L'overdose législative est proche

Publié dans le Temps du 13 février 2018.
Avec 286 nouveaux textes législatifs entrés en force, la Suisse se retrouve, comme chaque premier de l’an, sonnée par une nouvelle couche de lois. Cette masse en augmentation continue devrait nous faire réagir face à une surrèglementation inutile et nuisible de la société.
Réjouissez-vous, la campagne des élections fédérales va bientôt recommencer. Les candidats vous promettront monts et merveilles pour lutter contre tout et n’importe quoi. Le pire, c’est qu’ils tiendront certainement leurs promesses. Quand on siège dans un législatif, on produit des textes de loi. Toujours plus. Jusqu’à la nausée.
L’année dernière, votre Parlement a beaucoup travaillé. En votes, ça fait 522. Alors forcément, on aboutit à quelque chose. Le 1er janvier, sont entrés en vigueur 286 nouvelles loi, révisions d’ordonnances et autres textes législatifs. Le tout à digérer le premier de l’an, contre 70 abrogations. Et je ne vous parle pas des cantons. Un moyen de retrouver la Suisse un peu plus ” propre en ordre ” que celle que l’on avait laissé s’endormir la veille dans les cadavres de champagne du réveillon.
Il y a à boire et à manger dans ces nouvelles lois. On y expose comment vendre correctement son chien sur Anibis et la bonne manière de cuisiner le homard. Les formations des mouleurs de fonderie et des bottiers-orthopédistes sont corrigées. On aura introduit quelques registres et numéros d’identification. Sans parler de la grande réforme du Tarmed qui agace tellement les médecins.
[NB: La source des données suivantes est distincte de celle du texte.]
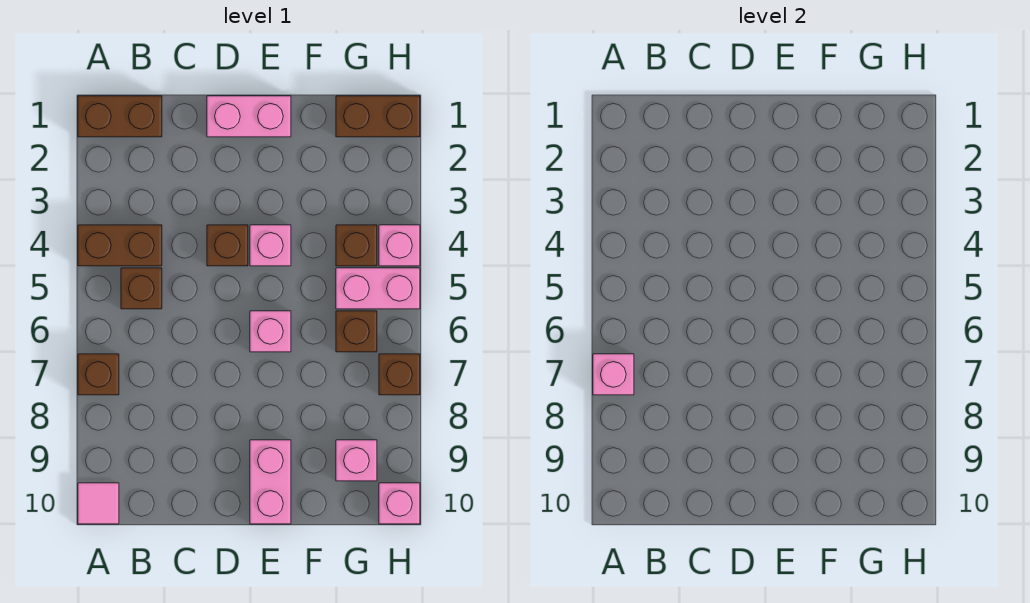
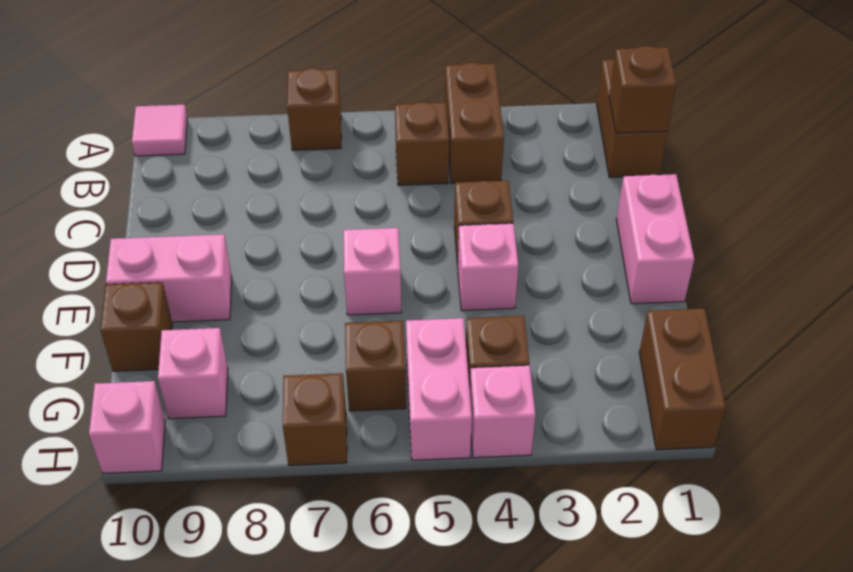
pink brick A7 level 2 -> none
none -> brown brick B1 level 2
none -> brown brick F10 level 1

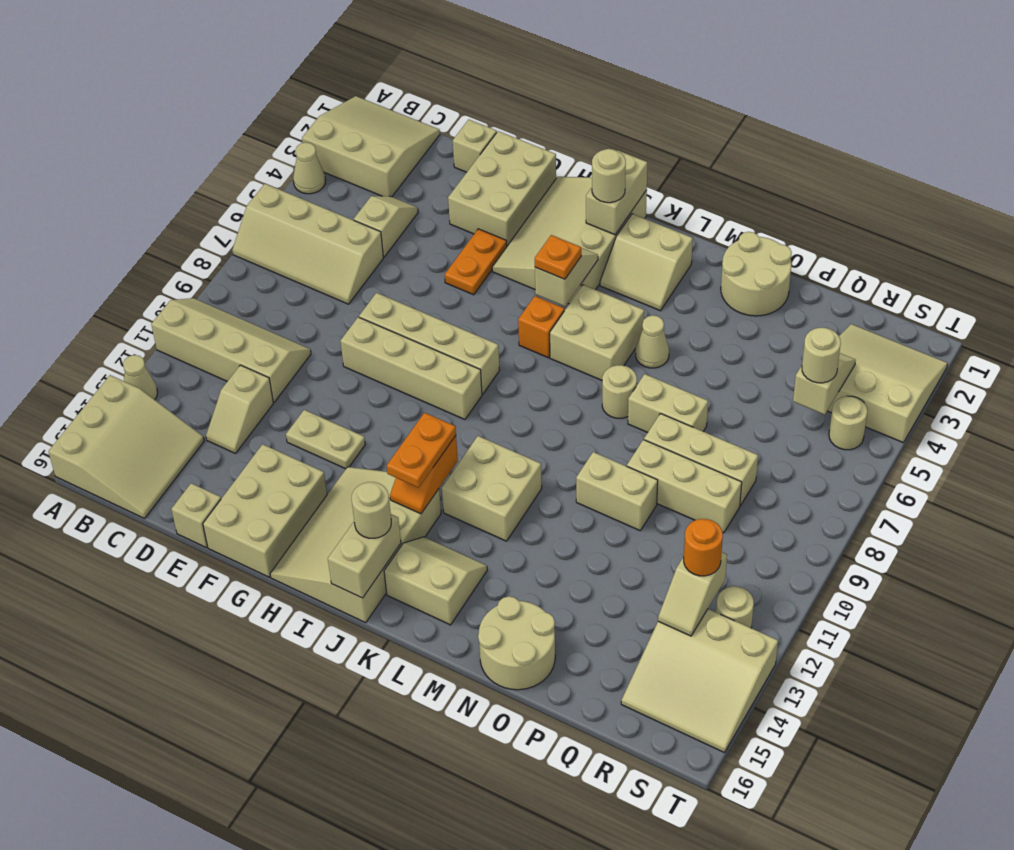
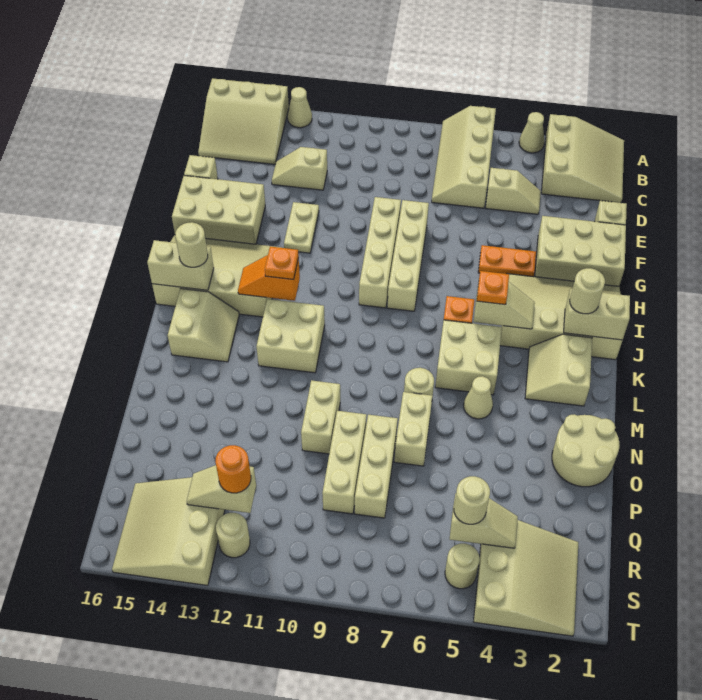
tan slope A10:D11 level 1 top 11 -> none
orange plate J12:J13 level 3 -> orange plate J12 level 3
tan round brick N15:O16 level 1 -> none

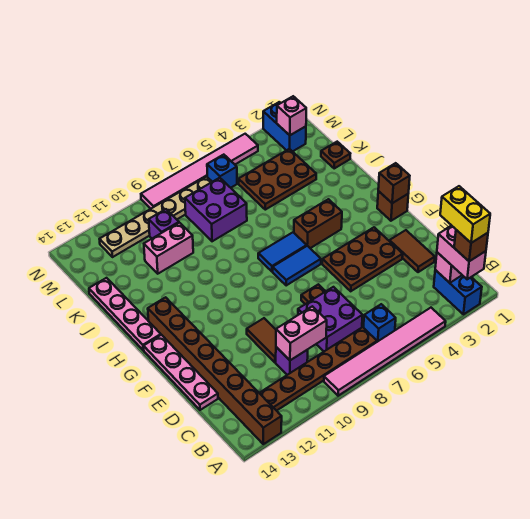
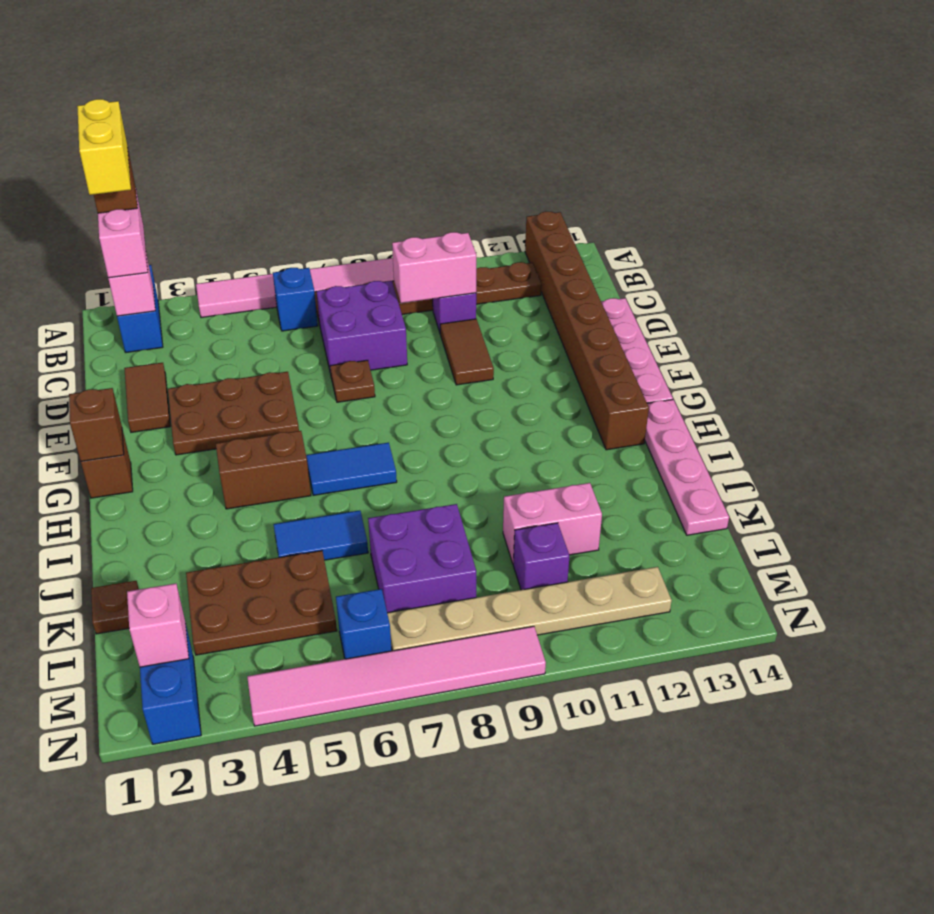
blue tile G6:G7 level 1 -> blue tile J5:J6 level 1

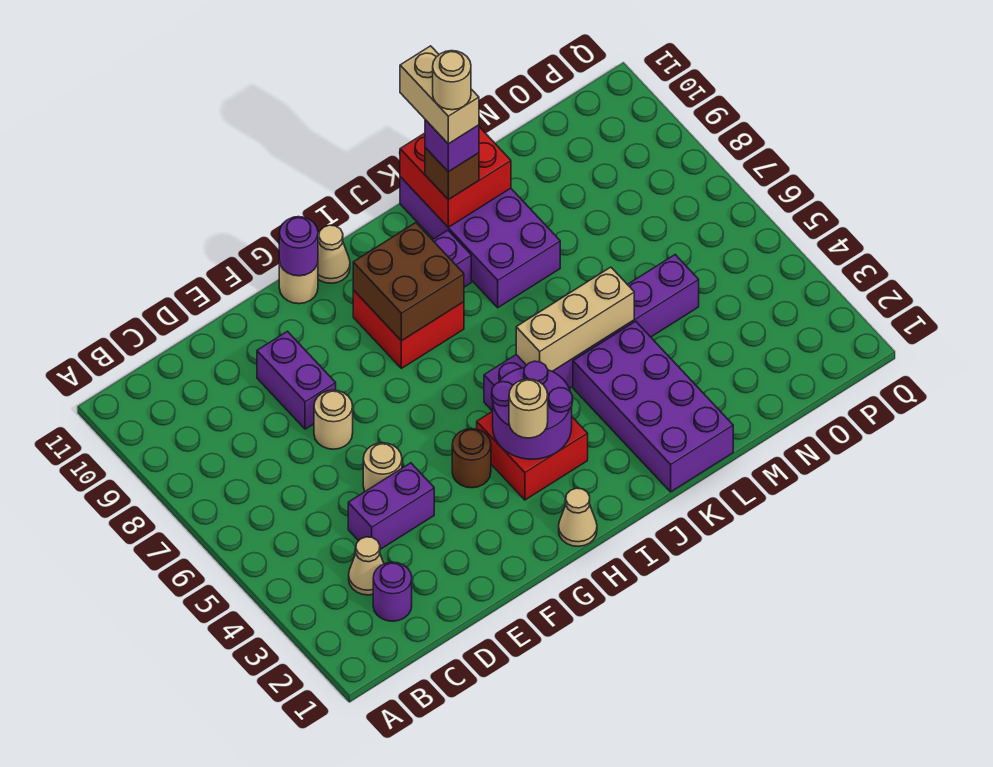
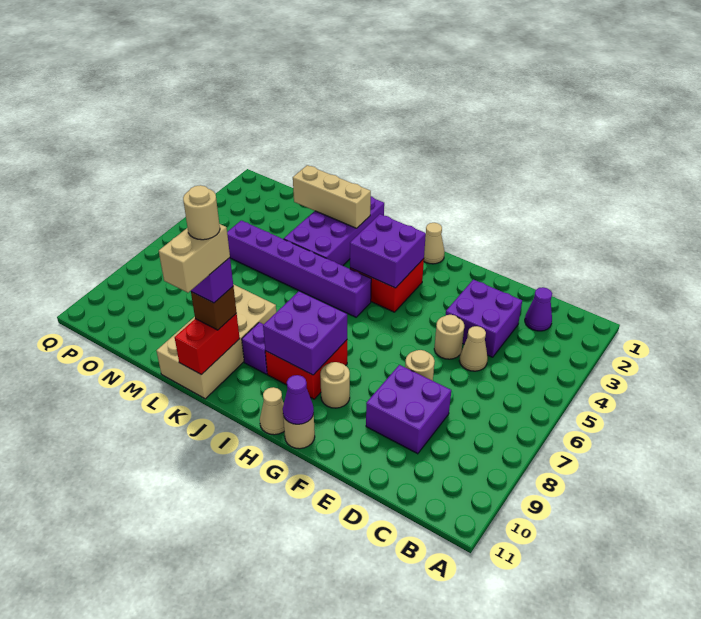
purple round brick C2 level 1 -> purple cone C2 level 1
tan cone C3 level 1 -> tan cone D5 level 1
purple brick D4:E4 level 1 -> purple brick D3:E4 level 1
purple brick E8:E9 level 1 -> purple brick D8:E9 level 1
brown round brick G4 level 1 -> none
purple round brick G11 level 2 -> purple cone G11 level 2
purple round brick H3:I4 level 2 -> purple brick H3:I4 level 2
tan round brick H3 level 3 -> tan round brick G9 level 1
brown brick H8:I9 level 2 -> purple brick H8:I9 level 2
tan brick J5:L5 level 2 -> tan brick K2:M2 level 2
purple brick K8:L11 level 1 -> tan brick K8:L11 level 1
red brick K10:L11 level 2 -> red brick K10:K11 level 2

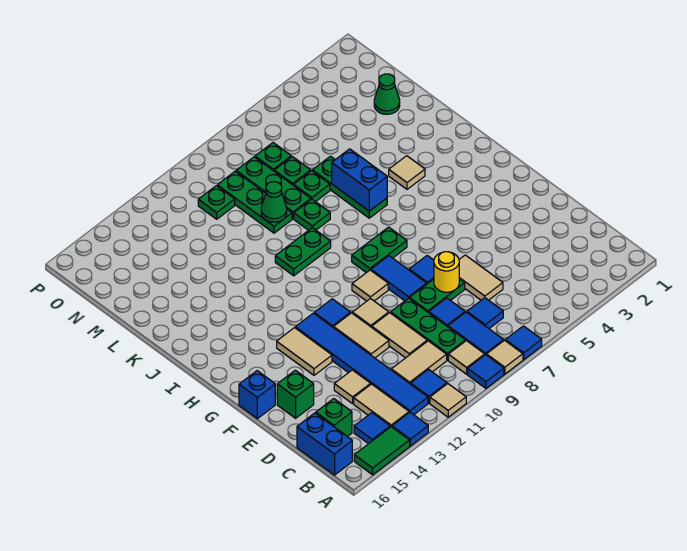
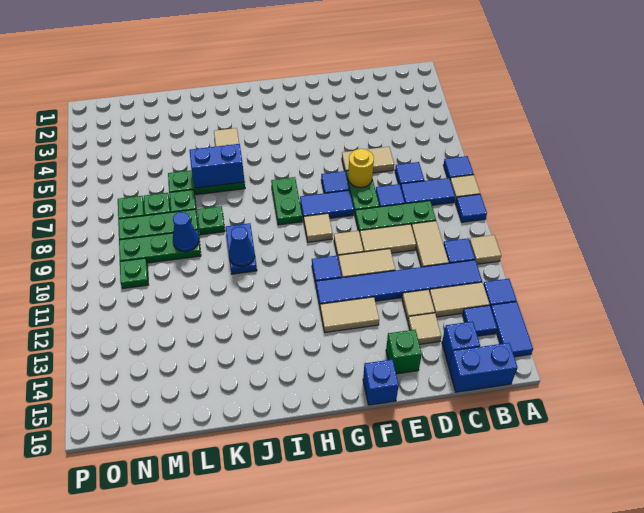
green tile A14:A15 level 1 -> blue tile A14:A15 level 1
tan tile B9 level 1 -> tan tile D14 level 1
green brick C15 level 1 -> blue brick C15 level 1
green plate J9:J10 level 1 -> blue plate J9:J10 level 1
none -> blue cone J10 level 2
green cone L9 level 2 -> blue cone L9 level 2
green cone M2 level 1 -> none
On n’arrête pas le progrès. En tout cas celui de la masse informe et législative. Les milliers de pages de règles qui sont entrées en force contrastent un peu avec le romantisme du compte à rebours du 31 décembre, à la fin duquel on espère tous un monde un peu meilleur. Avec du recul, on peut se demander comment on a pu survivre tout 2017 sans toutes ces nouvelles règles essentielles.
Pour nous rassurer, on peut toujours se dire que l’on n’est pas les pires. Au moment où j’écris ces lignes, notre voisin français planche sur une loi pour interdire les ” fake news ” et une autre pour réglementer les abus de soldes dans les grands magasins.
L’inflation législative ne fait pas honneur au parlement. Elle donne l’illusion du travail bien fait, à la faveur d’un travail trop fait. Et malgré les multiples motions pour freiner cette explosion, les Chambres et l’administration restent accros aux réglementations, malades d’une forme poussée de législatite. Un sevrage s’impose.